Documentation & live art practices - Convivencia: Symposium (Preston, England, February 3 2007)

Title of event
Convivencia: A One Day Symposium
Start date
February 3, 2007
End date
February 3, 2007
Event location
University of Central Lancashire, Preston England
Type of event
Participation method
2- Documentation of media art

Observer: Tagny Duff

Organized by Dr. Paul Stapleton (Associate Researcher, Electronic Digital Arts Unit, University of Central Lancashire)

Featuring Michael Mayhew (Honorary Associate Artist, National Review of Live Art), Dr. Simon Ellis (University of Northampton), Robin Feeny (Concordia University) , Dr. Fiona Wright (Independent artist-researcher) Jon Aveyard (UCLAN, audio installation) and Prof. Susan Melrose (Middlesex University, not in attendance)

This symposium brought together artist-researchers from the UK, Australia and Canada who engage in various ways with live art and media documentation practices. The focus of discussion was how to remember and document live performance and archive its traces. Stapleton noted in the introduction to the event that historically, performance documentation has often been characterised as an unfaithful representation of the live art experience. However, in recent years the relationship between documentation and live art practices has moved towards reconciliation. The performative presentations at the symposium reflected diverging perspectives on the implications of the mediation of memories of live events through media documentation. Presenters addressed the topics of electronic media (such as video, web user generated content and wikis) in live art practices, documenting performance and as platforms for performances of the future.

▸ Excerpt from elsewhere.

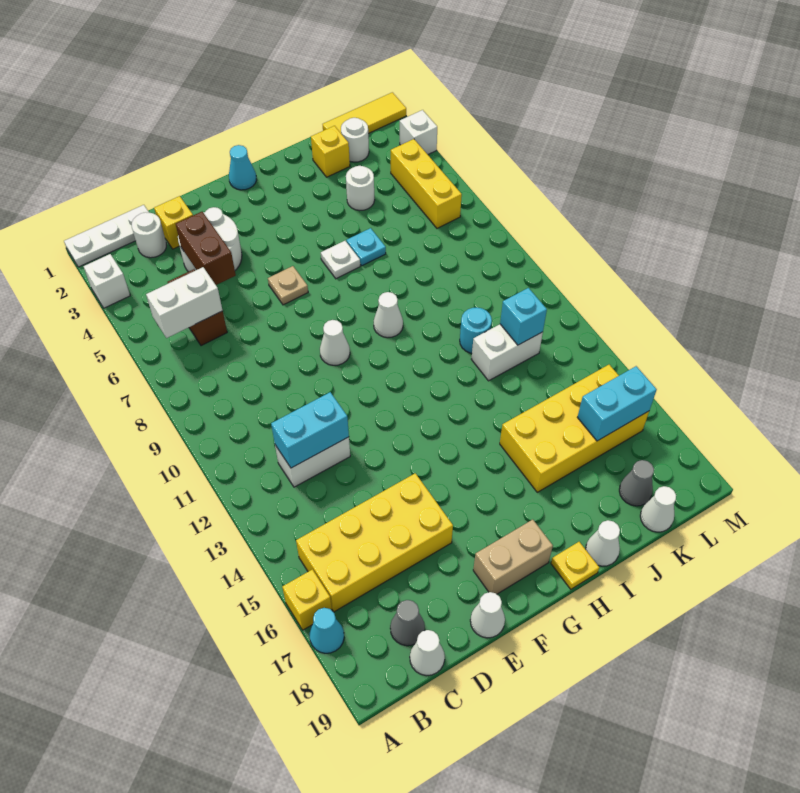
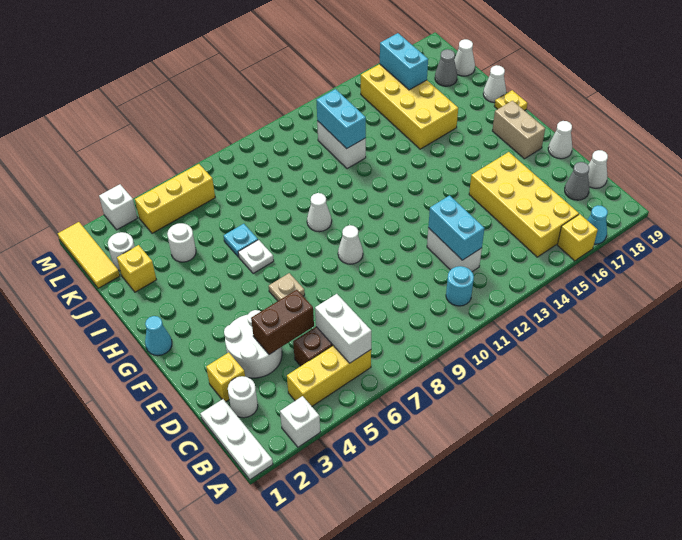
none -> yellow brick B4:B6 level 1
cyan round brick J11 level 1 -> cyan round brick B11 level 1
cyan brick K12 level 2 -> cyan brick J12:K12 level 2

Simon Ellis, an interdisciplinary performance-based artist, choreographer and dancer opened the symposium with the performative lecture FIXATE. He noted the current fetishization of documenting live events. In particular, Ellis stated the importance of thinking through the philosophical and artistic implications of liveness in relation to digital and web based media. As an example of documentation of dance, Ellis presented a web-based archives of dance documents in dad.project, a MSQL based website utilizing a RSS feed and user-interface. Ellis explained how the site allows the web participant to upload documents into the archive, which can then be animated by web participants as they scroll over the images, thereby creating another Òlive performance. The dad.project, among other projects on his site, intend to subtly undermine the deeply embedded hierarchy in which the live body is considered to be the acme of performance practice.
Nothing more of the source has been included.